Ma anche in questo caso, da allora la tecnologia ha fatto passi da gigante: «oggi usiamo la schiuma sintattica, un materiale composto che resiste ad altissima pressione ed è in grado di fornire una spunta verso l’alto».

Perché allora il Titan è imploso? Lahey lo spiega senza mezzi termini: il veicolo era sperimentale e non aveva passato i controlli severi relativi alla progettazione e ai materiali richiesti da enti come il norvegese Dnv o l’American Bureau of Shipping.

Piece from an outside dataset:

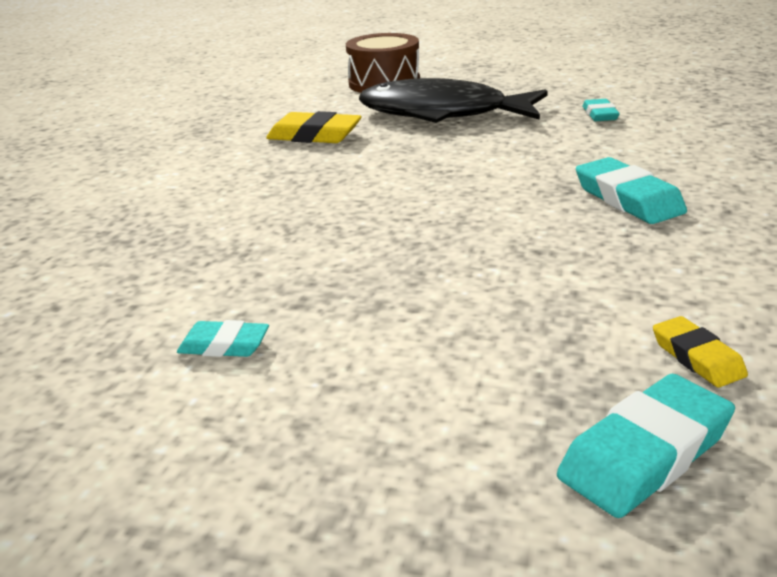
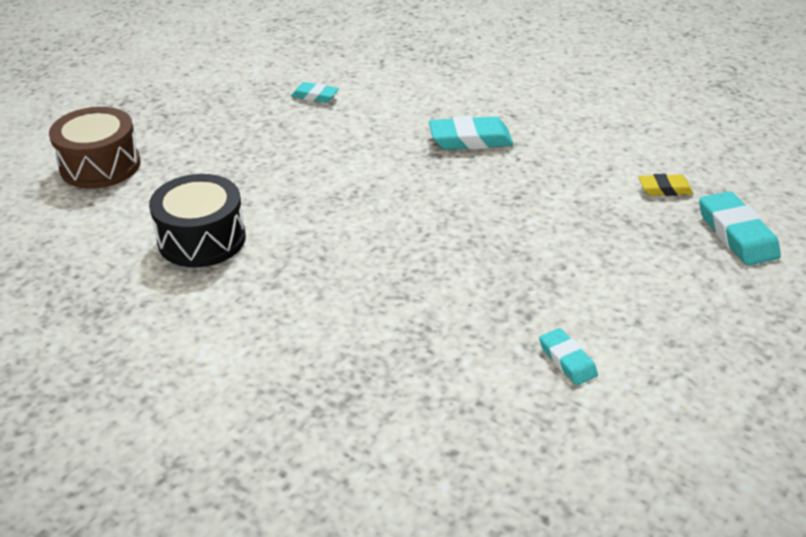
camera: 70 degrees left, 10 degrees up
(224, 345) = (567, 360): turquoise eraser -> turquoise eraser turned 60 degrees counterclockwise
(314, 135) = (202, 239): yellow eraser -> black drum
(442, 113) = (227, 159): black fish -> none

Nessuno ti impedisce di costruire un veicolo sperimentale e di testarlo; il problema è che ti dovrebbe essere impedito di portare persone al suo interno se non garantisci rigidissimi standard di sicurezza».

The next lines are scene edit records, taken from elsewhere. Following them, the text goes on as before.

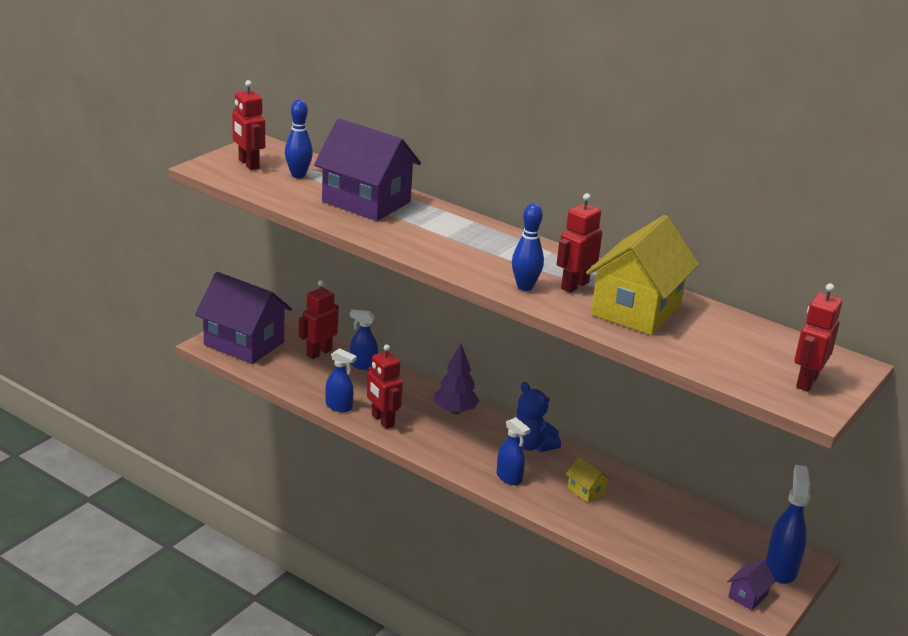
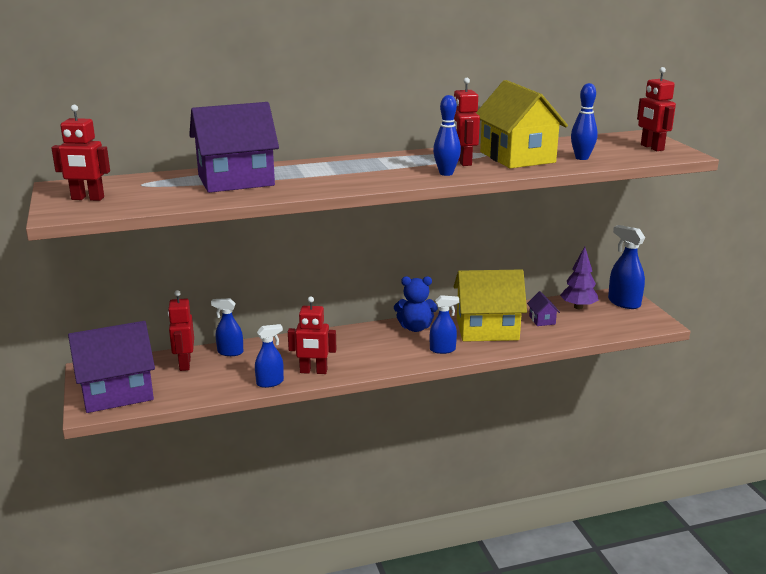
camera: 50 degrees left, 5 degrees down
(298, 175) = (145, 188): blue bowling pin -> blue bowling pin (581, 158)
(363, 365) = (230, 352): blue spray bottle -> blue spray bottle turned 45 degrees clockwise
(455, 411) = (340, 339): purple tree -> purple tree (578, 307)
(586, 491) = (487, 329): yellow house -> yellow house, size x2.40
(747, 596) = (641, 322): purple house -> purple house (542, 320)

«Il punto è che esiste una falla nel sistema: le norme esistono ma possono non essere rispettate – spiega Brizzolara – a maggior ragione se ti immergi in acque internazionali. In quel caso nessuno può invocare il mancato rispetto di leggi nazionali che operano in acque territoriali».

E in caso di SOS?

Il Capitano di Vascello Manuel Moreno Minuto, comandante della Flottaglia sommergibile della Marina Militare Italiana spiega che nel caso di incidenti che coinvolgono i sottomarini, solo un intervento tempestivo e ben coordinato può portare al salvataggio.

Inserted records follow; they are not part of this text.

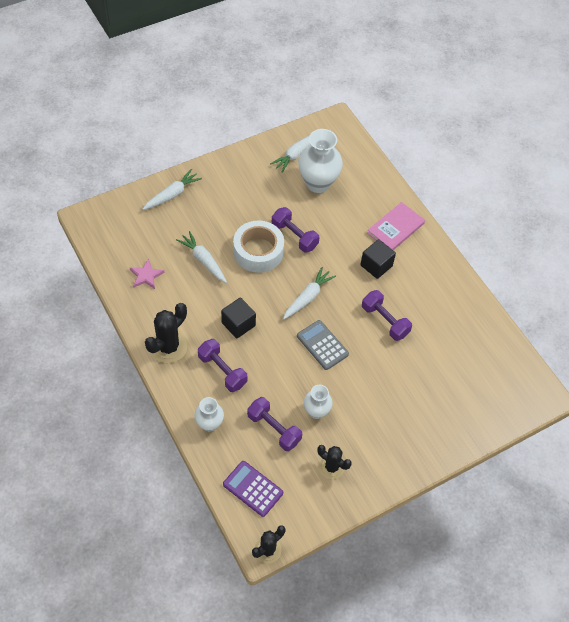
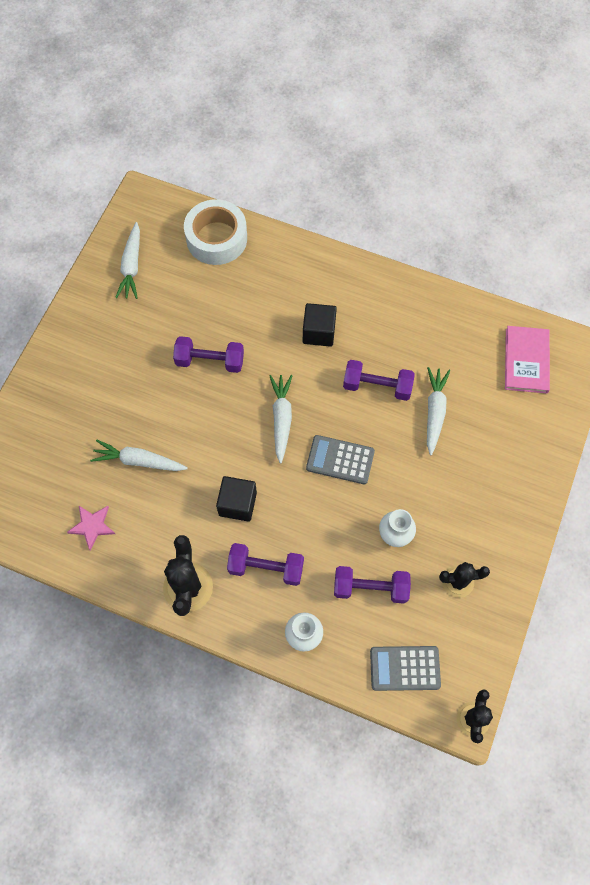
camera: 35 degrees left, 10 degrees up
(172, 194) = (37, 410): white carrot -> white carrot (434, 412)
(253, 488) = (405, 668): purple calculator -> grey calculator
(258, 251) = (187, 406): white tape -> white tape (216, 238)
(318, 183) = (183, 283): white vase -> none
(395, 228) = (303, 277): pink book -> pink book (526, 361)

Per raggiungere questo obiettivo, è stato fondamentale arrivare a standard condivisi da tutte le nazioni coinvolte.

Come deve essere equipaggiato un sottomarino per far fronte a un’avaria? Quali strumenti possono essere utilizzati per richiedere aiuto? Quali dotazioni deve avere per poter essere soccorso da un altro mezzo subacqueo?

Tutti interrogativi che, dopo l’incidente del sottomarino nucleare russo K-141 Kursk del 12 agosto 2000, hanno avuto un impatto rivoluzionario nella progettazione dei sottomarini: per esempio, la parte superiore del portello è stata da allora progettata con un’area a bassa rugosità, nota come “mastra di appuntaggio”.

Questa caratteristica consente agli strumenti di soccorso di agganciarsi al sottomarino in modo efficace: la superficie liscia dell’acciaio crea un effetto ventosa che impedisce all’acqua di infiltrarsi, e consente al mezzo di soccorso di ancorarsi e accedere al portello.

Ad oggi, esistono 3 tipi di mezzi subacquei utilizzati per collegarsi a un sottomarino in difficoltà: i mini-sommergibili autonomi con bracci meccanici per le manovre subacquee; i mini-sommergibili collegati tramite cavi a una nave di soccorso; la campana di salvataggio Mc-Cann, un’innovazione sviluppata dalla Marina statunitense quasi un secolo fa, che funziona come una sorta di ascensore per gli abissi e può portare in sicurezza fino a 6 persone alla volta.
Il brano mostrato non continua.